On the one hand, the fruits become too heavy, so that shoots snap off. On the other hand, there is too little energy available to allow the massive tomatoes to ripen. But the evolutionary pressure to keep growing in order to ensure reproduction does not let up. So more and more shoots are formed, and with them leaves, flowers and fruit. But the formation of new shoots costs energy, which in turn is lacking in the ripening process. The result: a lot of green tomatoes and leaves.

Advantages and disadvantages of pinching out

Advantages of pinching out tomatos

  • More energy for existing fruit set promises larger tomatoes
  • Better aeration due to less foliage
  • More space allows for tighter planting
  • Faster drying of delicate leaves protects against disease
  • No snapping off of thin side shoots
  • Removed side shoots can be used as fertilizer, mulch or seedlings
  • Regular pinching out allows early detection of diseases and nutrient deficiencies or mineral excesses

Disadvantages of pinching out tomatos

  • Open wounds on the main shoot: entry point for pathogens
  • Extra time and effort (up to twice a week)
  • Possibility of confusing a fruiting shoot with a side shoot
  • Fewer leaves may lead to sunburn on fruit

The leaf mass that results from pinching out can be both protective and damaging to the tomato plant.

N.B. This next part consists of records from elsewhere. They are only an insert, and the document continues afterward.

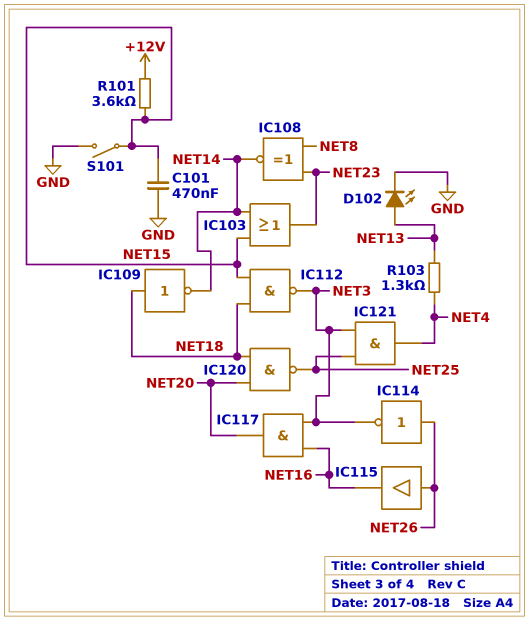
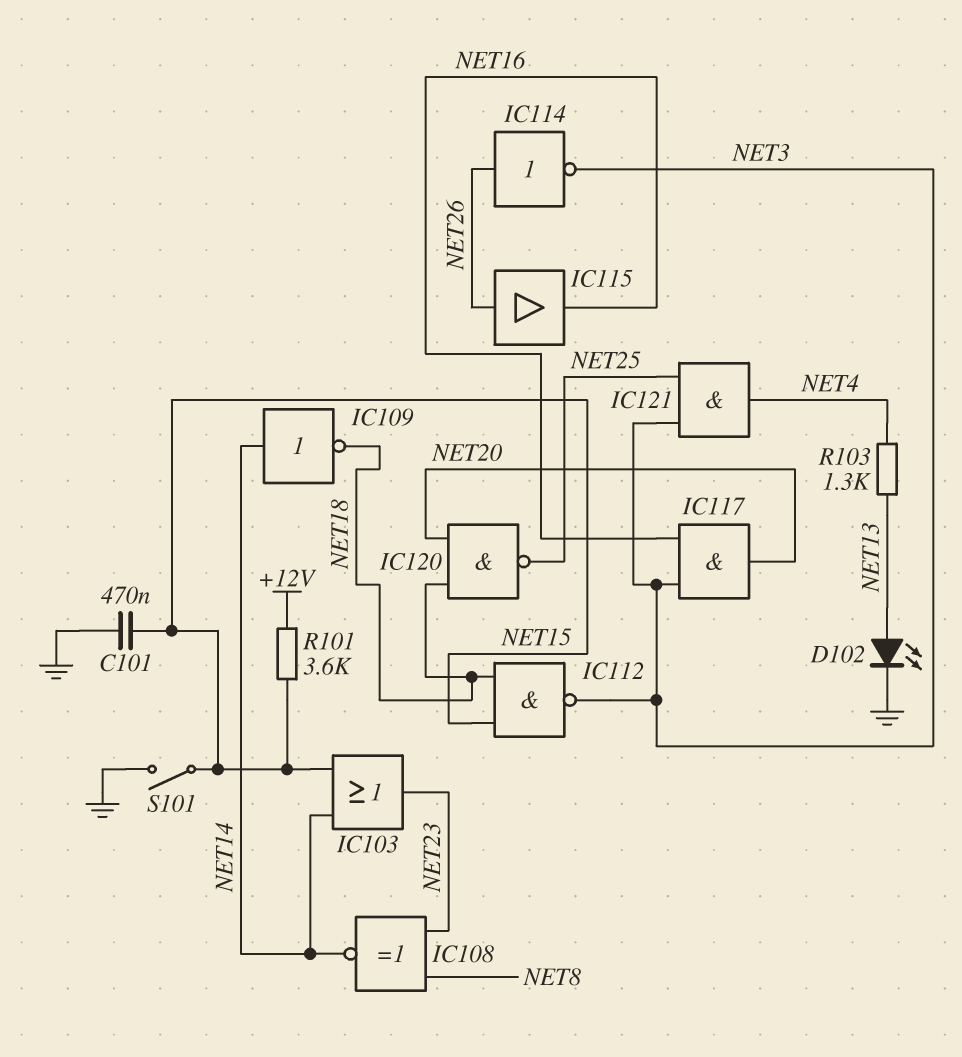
IC109: NOT (in NET18, out NET14) -> NOT (in NET14, out NET18)

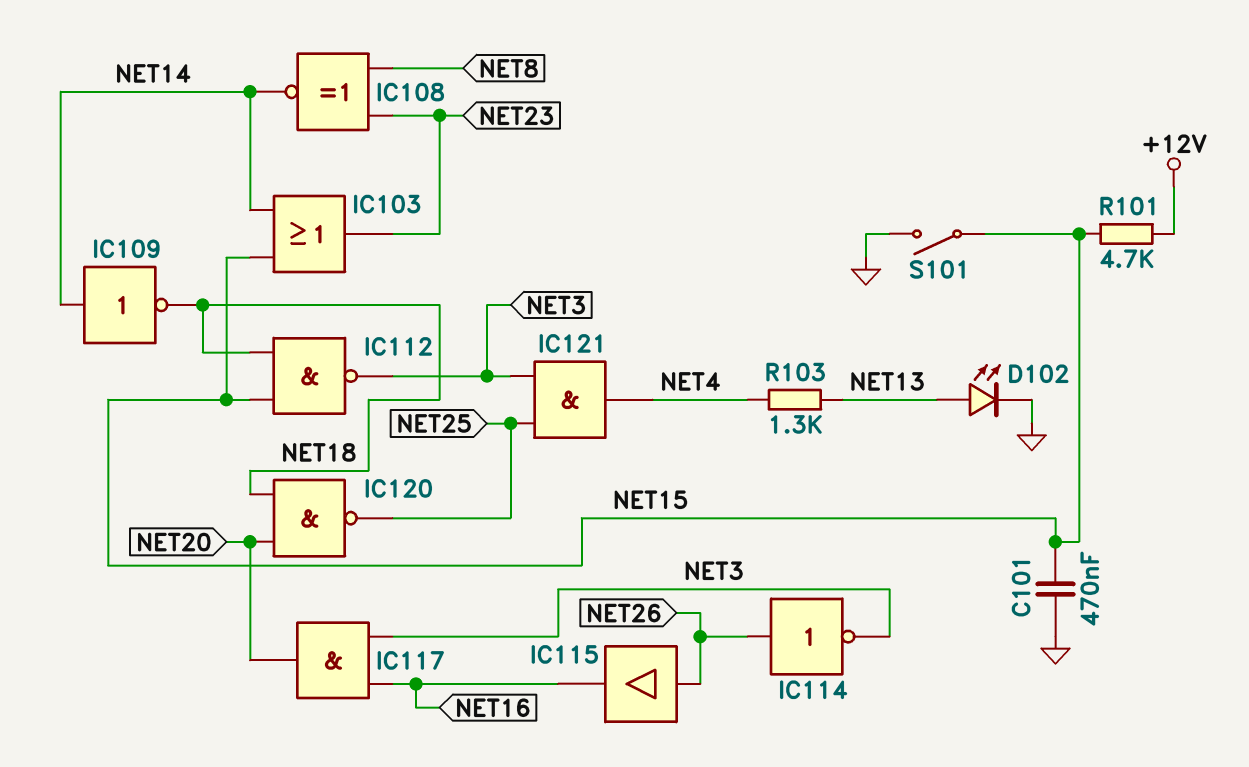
R101: 3.6k (+12V, NET15) -> 4.7k (+12V, NET15)

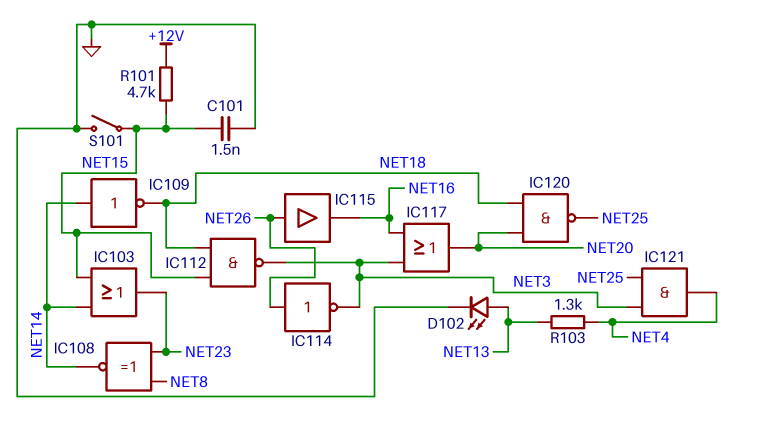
C101: 470nF (GND, NET15) -> 1.5nF (GND, NET15)
IC117: AND (in NET3, in NET16, out NET20) -> OR (in NET3, in NET16, out NET20)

Therefore, for a successful tomato year, the preferences of the varieties grown should be considered. However, it is also important to listen to your instincts when pinching out. The right technique and sensitivity for pinching out develop over several years as a gardener. Small mistakes all the plants will forgive you.

a young tomato plant, grown from a side shoot
a young tomato plant, grown from a side shoot

Further use of the side shoots

Grow new tomatoes from side shoots

Instead of going to the compost, side shoots can also have a second spring as a new tomato plant. To do this, a strong side shoot over 10 cm(4 in) is carefully separated from the stem with a knife. The stem is then placed in a glass of water and positioned in a sunny spot. When visible roots are formed, the stem can go into the ground. Make sure that the soil remains moist so that the plant grows well. But this process is worthwhile only until the beginning of June, otherwise the plants will not grow large enough to form fruit.

Mixed culture – side shoots as a defense against insects in cabbage plants.

Tomatoes are often kept by professional gardeners in a mixed culture alongside cabbage plants. Animal pests like cabbage flies stay away when the red fruits are around. Alternatively, a tomato cold water extract is a good choice. To do this, chopped shoots and leaves are placed in water for two hours and then sprayed undiluted on the cabbage plants.